[general trigger warning: child sexual abuse. nothing particularly heavy in this post]
This is something I’ve been trying to figure out. Like it is honestly a puzzle. I don’t know why I am so “strong”, as other people like to say. Most days, I feel like I am a big blob of messes, and that the only way I survive is through sheer accident and a long run of good luck which I am certain will run out eventually.
I’ve been trying to find where my strength comes from. The Romantic poets of the 1800s believed that words were part individual and part universal; that is, that part of whatever an artist creates comes from something not of themselves, but beyond the self. When I write, I get that feeling— that I’m drawing energy from some kind of outside source at the same time that I put my own energy into the work. I don’t know whether it should be called divine, or if it feels separate from me because it’s part of that mysterious portion of the brain that people don’t use, or if it’s something completely different. But I am not always tapping into that source— it’s a very distinct feeling, and it only happens in the moment of creation.
So where do I get all of the energy for the other 90% of my life? I’ve tried to explain this in the past as simple biology— “Survivor Impulses” that come out of the brain’s natural behavior to force us out of our comfort zones in order to get help or attention. But I also feel like those impulsive moments only happen a tiny percent of the time I am alive.

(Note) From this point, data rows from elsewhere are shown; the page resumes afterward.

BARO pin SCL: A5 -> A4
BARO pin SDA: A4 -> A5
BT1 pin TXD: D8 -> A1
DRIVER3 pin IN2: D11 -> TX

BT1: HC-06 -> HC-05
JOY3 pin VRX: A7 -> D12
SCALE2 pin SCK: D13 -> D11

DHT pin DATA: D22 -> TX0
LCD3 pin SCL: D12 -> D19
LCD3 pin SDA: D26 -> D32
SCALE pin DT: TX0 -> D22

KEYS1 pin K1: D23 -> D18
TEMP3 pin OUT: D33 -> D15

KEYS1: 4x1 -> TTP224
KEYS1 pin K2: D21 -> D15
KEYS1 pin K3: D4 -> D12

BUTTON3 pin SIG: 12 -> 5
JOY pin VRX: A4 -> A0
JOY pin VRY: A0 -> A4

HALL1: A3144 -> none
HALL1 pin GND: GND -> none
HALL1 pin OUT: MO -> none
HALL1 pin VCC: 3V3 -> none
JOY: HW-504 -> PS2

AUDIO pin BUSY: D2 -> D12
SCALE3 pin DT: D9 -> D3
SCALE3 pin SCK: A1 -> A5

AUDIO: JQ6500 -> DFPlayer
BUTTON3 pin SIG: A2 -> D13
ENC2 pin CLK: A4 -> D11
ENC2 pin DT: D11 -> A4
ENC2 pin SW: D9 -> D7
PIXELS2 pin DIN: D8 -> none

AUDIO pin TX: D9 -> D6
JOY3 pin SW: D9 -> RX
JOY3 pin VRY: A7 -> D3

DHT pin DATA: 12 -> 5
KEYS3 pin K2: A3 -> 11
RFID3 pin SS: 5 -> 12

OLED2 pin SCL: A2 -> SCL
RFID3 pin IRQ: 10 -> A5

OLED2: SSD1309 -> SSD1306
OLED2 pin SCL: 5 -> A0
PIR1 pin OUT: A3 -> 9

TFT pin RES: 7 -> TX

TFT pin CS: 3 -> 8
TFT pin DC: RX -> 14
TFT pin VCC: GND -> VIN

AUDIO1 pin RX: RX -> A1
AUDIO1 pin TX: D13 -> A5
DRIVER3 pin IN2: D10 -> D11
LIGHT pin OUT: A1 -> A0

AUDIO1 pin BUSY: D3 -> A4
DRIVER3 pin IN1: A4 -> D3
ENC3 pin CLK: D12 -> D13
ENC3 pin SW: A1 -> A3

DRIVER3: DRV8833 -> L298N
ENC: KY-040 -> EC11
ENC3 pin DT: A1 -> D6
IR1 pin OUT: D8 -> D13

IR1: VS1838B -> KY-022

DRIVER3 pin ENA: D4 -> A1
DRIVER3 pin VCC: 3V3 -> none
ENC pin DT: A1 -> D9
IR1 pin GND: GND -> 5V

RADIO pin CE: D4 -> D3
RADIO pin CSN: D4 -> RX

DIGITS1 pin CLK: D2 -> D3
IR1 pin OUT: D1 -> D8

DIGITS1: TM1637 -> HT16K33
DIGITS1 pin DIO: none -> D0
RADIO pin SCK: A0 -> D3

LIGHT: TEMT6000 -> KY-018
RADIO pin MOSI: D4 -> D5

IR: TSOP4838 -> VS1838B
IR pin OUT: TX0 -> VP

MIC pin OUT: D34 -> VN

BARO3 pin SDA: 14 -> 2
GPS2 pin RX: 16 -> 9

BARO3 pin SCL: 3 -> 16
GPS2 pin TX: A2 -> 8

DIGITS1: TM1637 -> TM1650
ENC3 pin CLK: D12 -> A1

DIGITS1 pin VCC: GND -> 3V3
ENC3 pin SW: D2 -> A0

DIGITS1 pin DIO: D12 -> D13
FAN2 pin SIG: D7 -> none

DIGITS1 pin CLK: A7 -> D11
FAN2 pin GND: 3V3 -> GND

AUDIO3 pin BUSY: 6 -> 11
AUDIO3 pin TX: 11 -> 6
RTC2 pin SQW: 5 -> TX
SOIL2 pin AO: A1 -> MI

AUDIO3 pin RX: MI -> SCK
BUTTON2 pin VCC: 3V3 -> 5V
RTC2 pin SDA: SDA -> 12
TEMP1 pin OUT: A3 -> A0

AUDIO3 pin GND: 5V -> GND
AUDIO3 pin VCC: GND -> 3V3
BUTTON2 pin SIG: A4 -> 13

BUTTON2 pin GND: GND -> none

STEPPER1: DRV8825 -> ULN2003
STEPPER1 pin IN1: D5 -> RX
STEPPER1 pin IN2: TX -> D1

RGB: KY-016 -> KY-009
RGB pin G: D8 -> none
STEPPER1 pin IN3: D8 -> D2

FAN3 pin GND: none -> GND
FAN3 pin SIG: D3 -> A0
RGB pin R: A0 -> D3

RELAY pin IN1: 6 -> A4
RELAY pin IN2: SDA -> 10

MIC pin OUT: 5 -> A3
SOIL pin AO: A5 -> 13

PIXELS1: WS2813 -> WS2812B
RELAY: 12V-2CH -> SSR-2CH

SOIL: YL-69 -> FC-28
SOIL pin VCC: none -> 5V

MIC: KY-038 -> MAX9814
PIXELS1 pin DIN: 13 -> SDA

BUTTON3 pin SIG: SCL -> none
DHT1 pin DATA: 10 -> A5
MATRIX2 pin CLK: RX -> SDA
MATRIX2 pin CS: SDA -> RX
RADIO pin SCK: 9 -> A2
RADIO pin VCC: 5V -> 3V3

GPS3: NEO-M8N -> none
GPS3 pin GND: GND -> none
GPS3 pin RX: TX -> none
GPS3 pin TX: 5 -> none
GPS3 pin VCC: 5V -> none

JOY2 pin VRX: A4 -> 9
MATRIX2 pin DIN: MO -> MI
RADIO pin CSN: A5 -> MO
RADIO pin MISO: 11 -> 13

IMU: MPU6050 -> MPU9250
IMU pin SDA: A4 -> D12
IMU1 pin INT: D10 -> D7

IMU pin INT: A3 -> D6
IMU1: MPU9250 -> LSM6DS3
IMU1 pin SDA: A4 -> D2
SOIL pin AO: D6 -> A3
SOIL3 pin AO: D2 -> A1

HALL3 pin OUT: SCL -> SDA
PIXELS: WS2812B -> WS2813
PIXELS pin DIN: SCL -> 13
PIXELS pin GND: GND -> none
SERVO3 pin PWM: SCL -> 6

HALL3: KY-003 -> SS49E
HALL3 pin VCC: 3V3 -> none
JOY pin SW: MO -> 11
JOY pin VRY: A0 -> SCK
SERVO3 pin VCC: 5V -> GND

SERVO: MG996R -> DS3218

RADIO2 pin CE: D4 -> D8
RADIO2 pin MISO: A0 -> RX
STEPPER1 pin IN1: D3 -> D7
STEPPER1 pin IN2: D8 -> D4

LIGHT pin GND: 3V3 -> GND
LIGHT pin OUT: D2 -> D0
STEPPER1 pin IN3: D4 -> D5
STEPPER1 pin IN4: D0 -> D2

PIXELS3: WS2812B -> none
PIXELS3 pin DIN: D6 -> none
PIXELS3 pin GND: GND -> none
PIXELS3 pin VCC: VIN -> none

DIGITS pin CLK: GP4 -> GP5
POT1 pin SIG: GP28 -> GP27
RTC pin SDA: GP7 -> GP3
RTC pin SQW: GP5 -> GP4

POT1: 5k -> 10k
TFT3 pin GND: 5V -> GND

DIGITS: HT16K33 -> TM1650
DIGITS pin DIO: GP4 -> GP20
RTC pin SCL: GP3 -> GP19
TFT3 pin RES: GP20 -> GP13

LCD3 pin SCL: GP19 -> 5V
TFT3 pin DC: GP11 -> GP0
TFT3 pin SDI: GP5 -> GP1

Most people have a clear idea of where they are from and why they are the way they are. Take for example: the day I realized that I am Elle, I was talking to my friend Ellie (I know, weird name coincidence) on the phone. I asked her, “How are you so sure of yourself? I feel like I’m constantly trying to figure out who I am, and it’s always changing.”
Her response: “I don’t know, I just am.”
Maybe that is a kind of non-survivor privilege; the privilege of being certain, at least for the most part, about who you are. Maybe it’s from having a decent family and childhood. Maybe it’s because there’s no pervasive, overwhelming trauma which destroys all of your concepts of love, sexuality, trust, good, and so on.
In Child and Family Studies, the basic idea is to 1, give the child lots of love and attention, and then 2, educate them with basic life skills so that they can grow on their own. That’s how you make a productive, happy human adult. The problem is, a lot of these concepts are difficult to learn when you’re in an abusive environment. Most people can say that they’ve known how to laugh and smile their whole lives; I only learned how to when I was thirteen. There’s people out there who cannot imagine living their lives without ever laughing or smiling for over a decade. And yet, here I am, and I did exactly that. That is the radical difference in how I approach my life and how a non-survivor approaches theirs. It’s two utterly different worlds, and I am trying to merge myself into theirs because their world is the one I have to navigate in order to survive.
There’s a lot of people out there who know exactly who they are, and that confuses me. How can you be so sure? How?
I’ve been a TA for several classes before, and at the beginning of every semester, we have the students write introductory essays. People are always saying things like, “I am a daughter, a friend, a girlfriend, a student, a future nurse, and future writer. I like cotton candy and I hate scary movies. I like the purple but hate green.” and so on. It’s those mundane things that matter a lot, but don’t tell you that much about the person.
But I know that there must be more to it than just that. There’s more to being me than knowing what I like and don’t like. There’s more to surviving and being a whole person than just existing. There’s more to me.
My whole life, I’ve thought of myself as an introvert. It’s how people have always described me. But in the last two years, I’ve grown into someone else. After years spent alone and hidden away from the world— whether it was to stay safe or because I was scared— I’ve stumbled onto this realization that I need people, because they give me energy and help me want to keep living. The classic definition for an introvert is a person who gets worn out and loses energy by being around others. The definition of an extrovert is a person who is energized by others. I was surprised to I realize that I fit more into the latter than the former. It was completely different from the person I thought I was.
So maybe I don’t know myself as well as I had assumed. Maybe there’s still more to learn and explore about “Elle”, the person who has always been here, the person that I am. Some part of me is formed out of my family and my childhood. Another part is formed from my friendships and the people I love. Mixed into all of that are the writers and poets who have pushed me and guided me to this point in time. There is still so much to learn about myself— it’s like this deep, dark abyss full of danger and wonder. You could call it an adventure, even.
For the longest time, I’ve seen myself as some little fish swimming along in a huge, endless ocean, clinging on tight to whatever or whoever seems more safe or less dangerous. But now, I think I’ve proven beyond a doubt that I have some kind of strength. I don’t know for sure where it all comes from. It could be divine. It could be nature, or nurture, or both. It could be luck, but that’s not all of it. I’ve refused to give up, and that means something.
It’s my strength. I’m surviving, and I deserve the credit for that.